That has naturally called for a further strengthening of the Kremlin’s relations with the Russian Orthodox Church, its close domestic partner, and outreach to other traditional confessions. The Orthodox Church, headed by the energetic Patriarch Kirill since 2009, has cooperated with the Kremlin in an attempt to build the Russian world. In geographical terms, this community roughly coincides with the canonical territory of the Russian Orthodox Church, including Russia, Belarus, Ukraine, and Moldova.
The Church was also instrumental in the Kremlin’s short-lived attempt, in 2009–2011, to achieve a historic reconciliation with Poland. It has been actively engaged in a difficult dialogue with the Roman Catholic Church, which it has eyed as its spiritual ally against aggressive secularism. And it has sought to amplify Russia’s presence in the Middle East by supporting Christians there.
The Kremlin, meanwhile, has sought to deepen its ties to Islam over time. A decade ago, in the wake of the second Chechen campaign, Putin called Russia a staunch protector of Muslims. Whether in the North Caucasus or in the Volga region, Moscow has been relying on traditional Islam and moderate Muslim clerics to isolate Islamist radicals. With Russia’s Muslim population growing due to a high birth rate and migration from Central Asia and Azerbaijan, Moscow has had to pay more attention to the developments affecting the Muslim world: the Arab Spring, civil wars, sectarian strife, and outside interference.
In addition, as Russia reenters the Middle East, the Kremlin relies on domestic allies to carry out a number of diplomatic missions. Head of the Chechen Republic Ramzan Kadyrov in particular has been active in gathering support for Russia across the region. Chechen-staffed units guarded a Russian engineering battalion that was sent on a peacekeeping mission to Lebanon following the 2006 war with Israel.11 Kadyrov and the president of Tatarstan, Rustam Minnikhanov, were active in Moscow’s March 2014 attempt to reach out to the Crimean Tatars, an indigenous minority in Crimea that was important to placate as Moscow proceeded to incorporate the territory into the Russian Federation.
Putin—ironically, given his KGB background—is the Russian leader friendliest to the country’s Jewish community. This community has dwindled dramatically in the last quarter century as a result of mass emigration to Israel, but it still includes some of the leading lights of Russian culture, science, and the arts. Putin regularly meets with its leaders and often invokes the Holocaust.
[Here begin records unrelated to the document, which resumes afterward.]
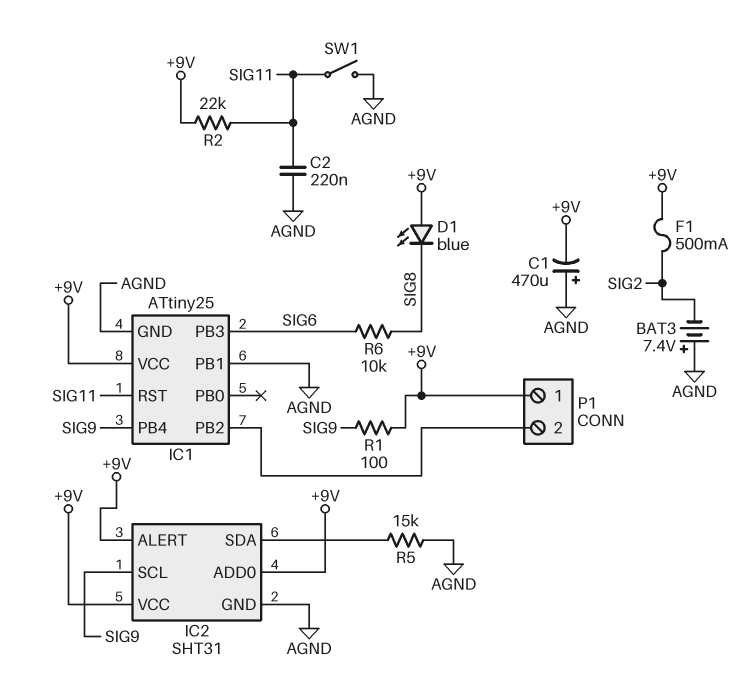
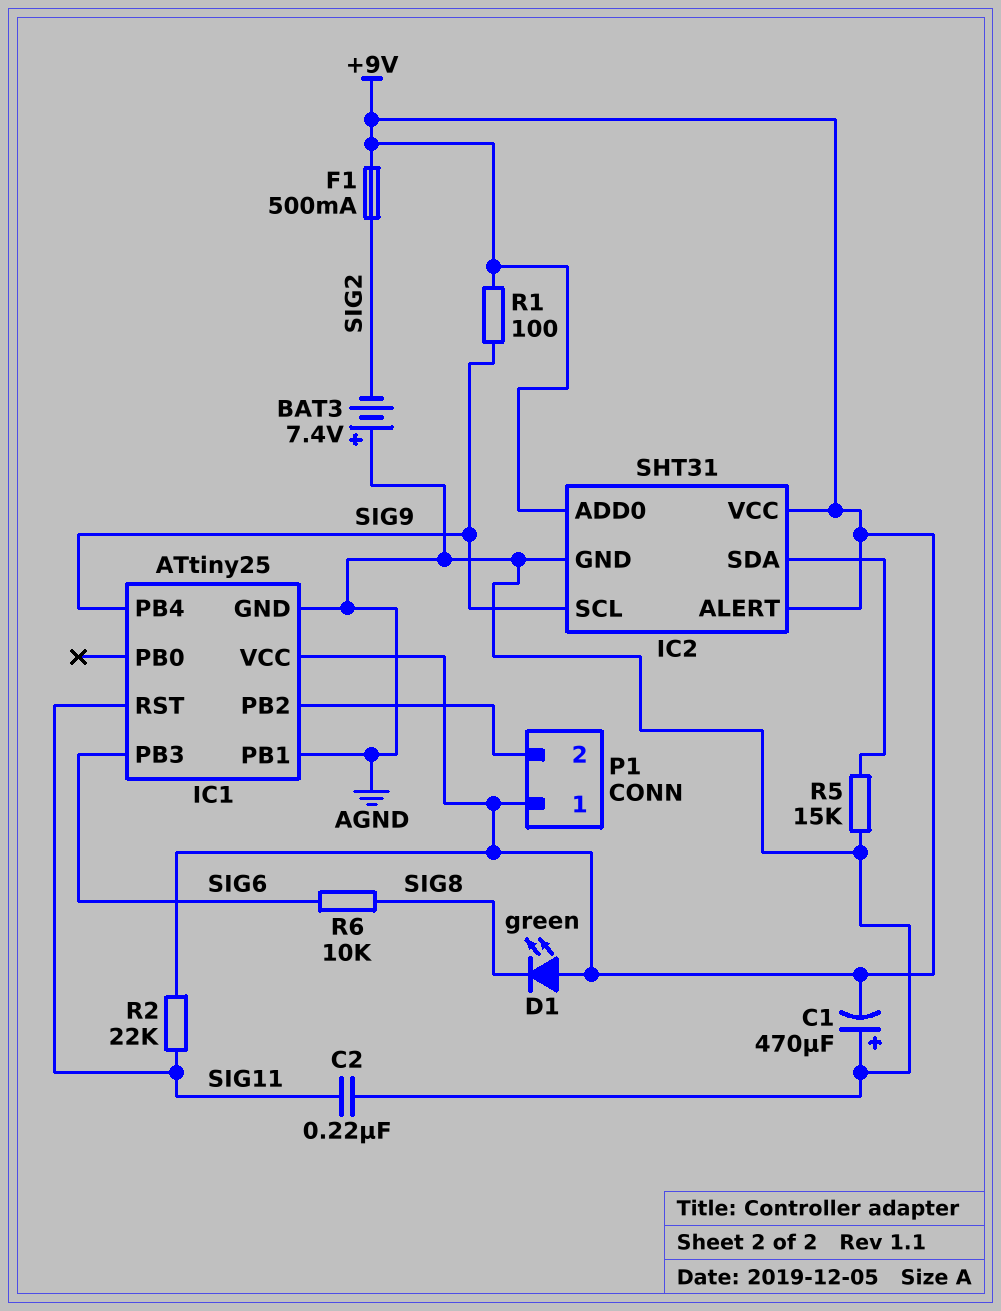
D1: LED blue (A +9V, K SIG8) -> LED green (A +9V, K SIG8)
SW1: switch (AGND, SIG11) -> none

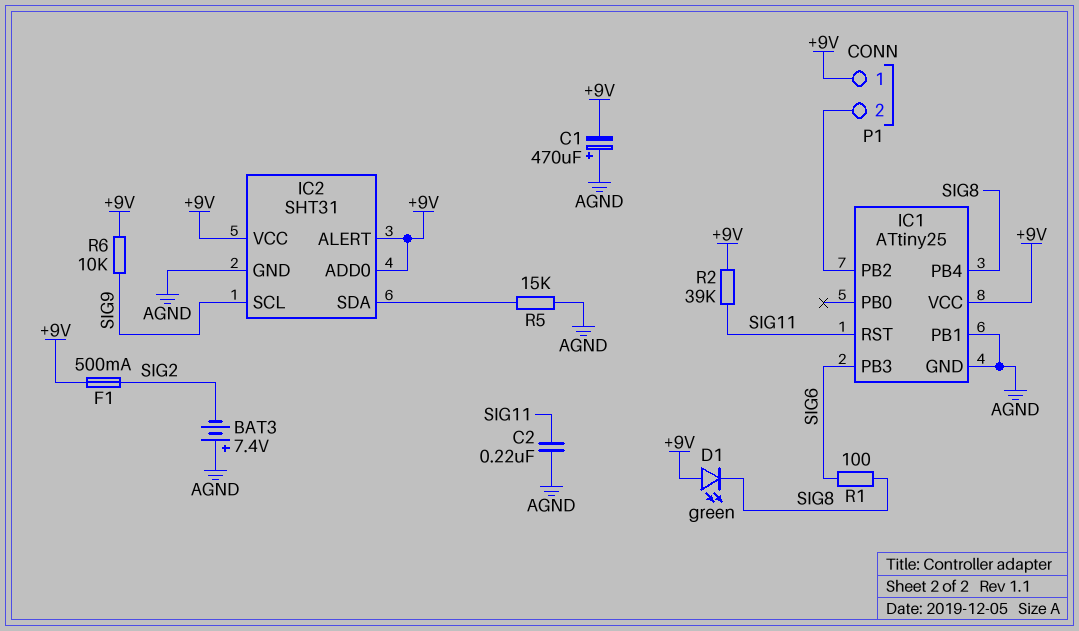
IC1 pin PB4: SIG9 -> SIG8
R1: 100 (+9V, SIG9) -> 100 (SIG6, SIG8)
R2: 22k (+9V, SIG11) -> 39k (+9V, SIG11)
R6: 10k (SIG6, SIG8) -> 10k (+9V, SIG9)

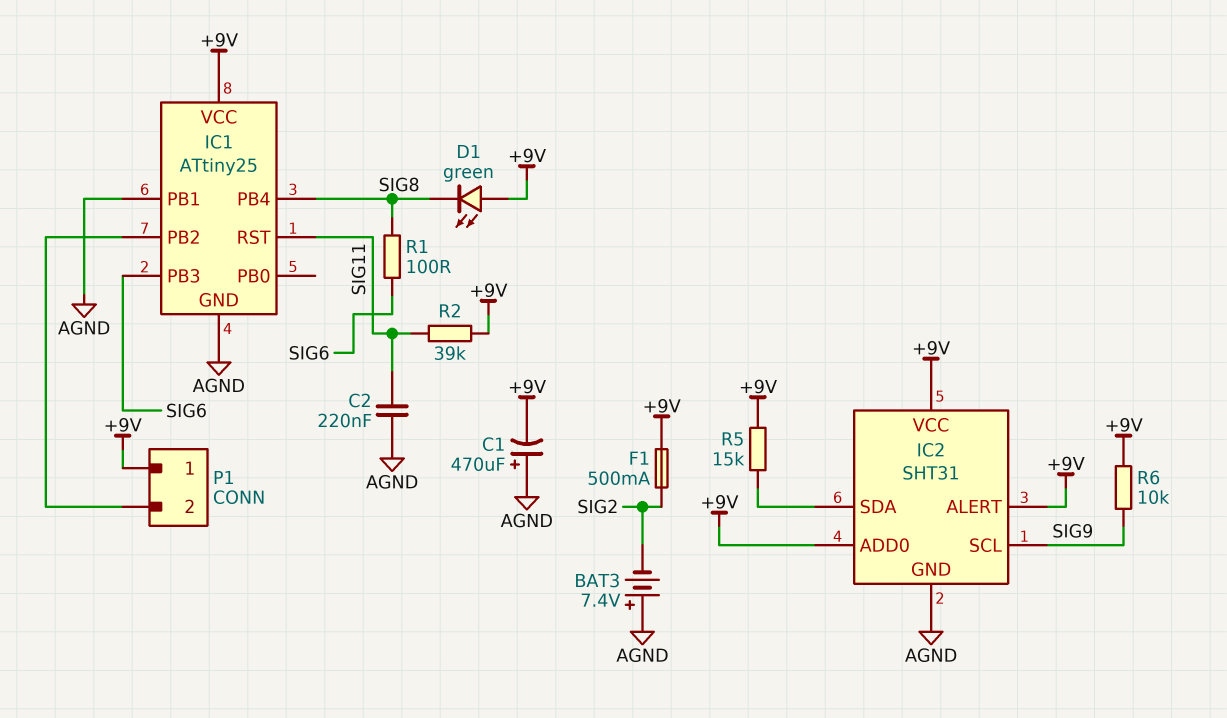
R5: 15k (AGND, IC2/SDA) -> 15k (+9V, IC2/SDA)

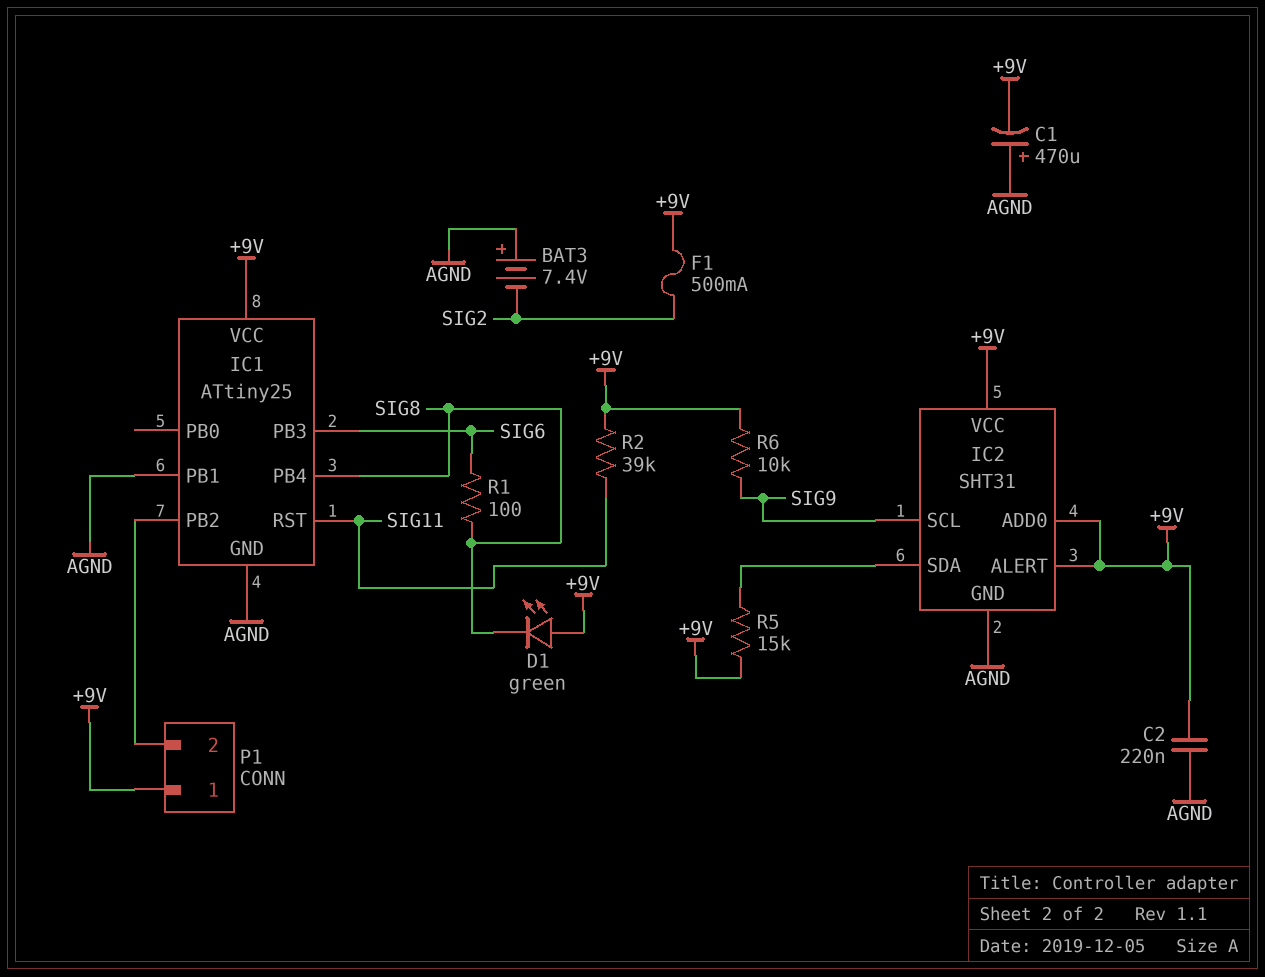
C2: 220nF (AGND, SIG11) -> 220nF (+9V, AGND)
In return, they have helped the Russian president establish close relations with the leaders of the World Jewish Congress and other influential organizations, particularly in the United States. In Putin’s mind, the Jewish people are among Russia’s most sincere allies in keeping the memories of World War II—and Nazi atrocities in Europe—alive.
Buddhism, the fourth indigenous religion under Russian law, stands somewhat apart. It is strongly present in only two Russian regions, Kalmykia on the Caspian Sea and Buryatia in eastern Siberia. The Kremlin respects both republics’ Buddhist legacies and seeks to tie them into Russia’s confessional diversity, while making it clear that visits to Russia by the Dalai Lama, the spiritual head of Buddhism, are not welcome lest they damage Moscow’s relations with Beijing.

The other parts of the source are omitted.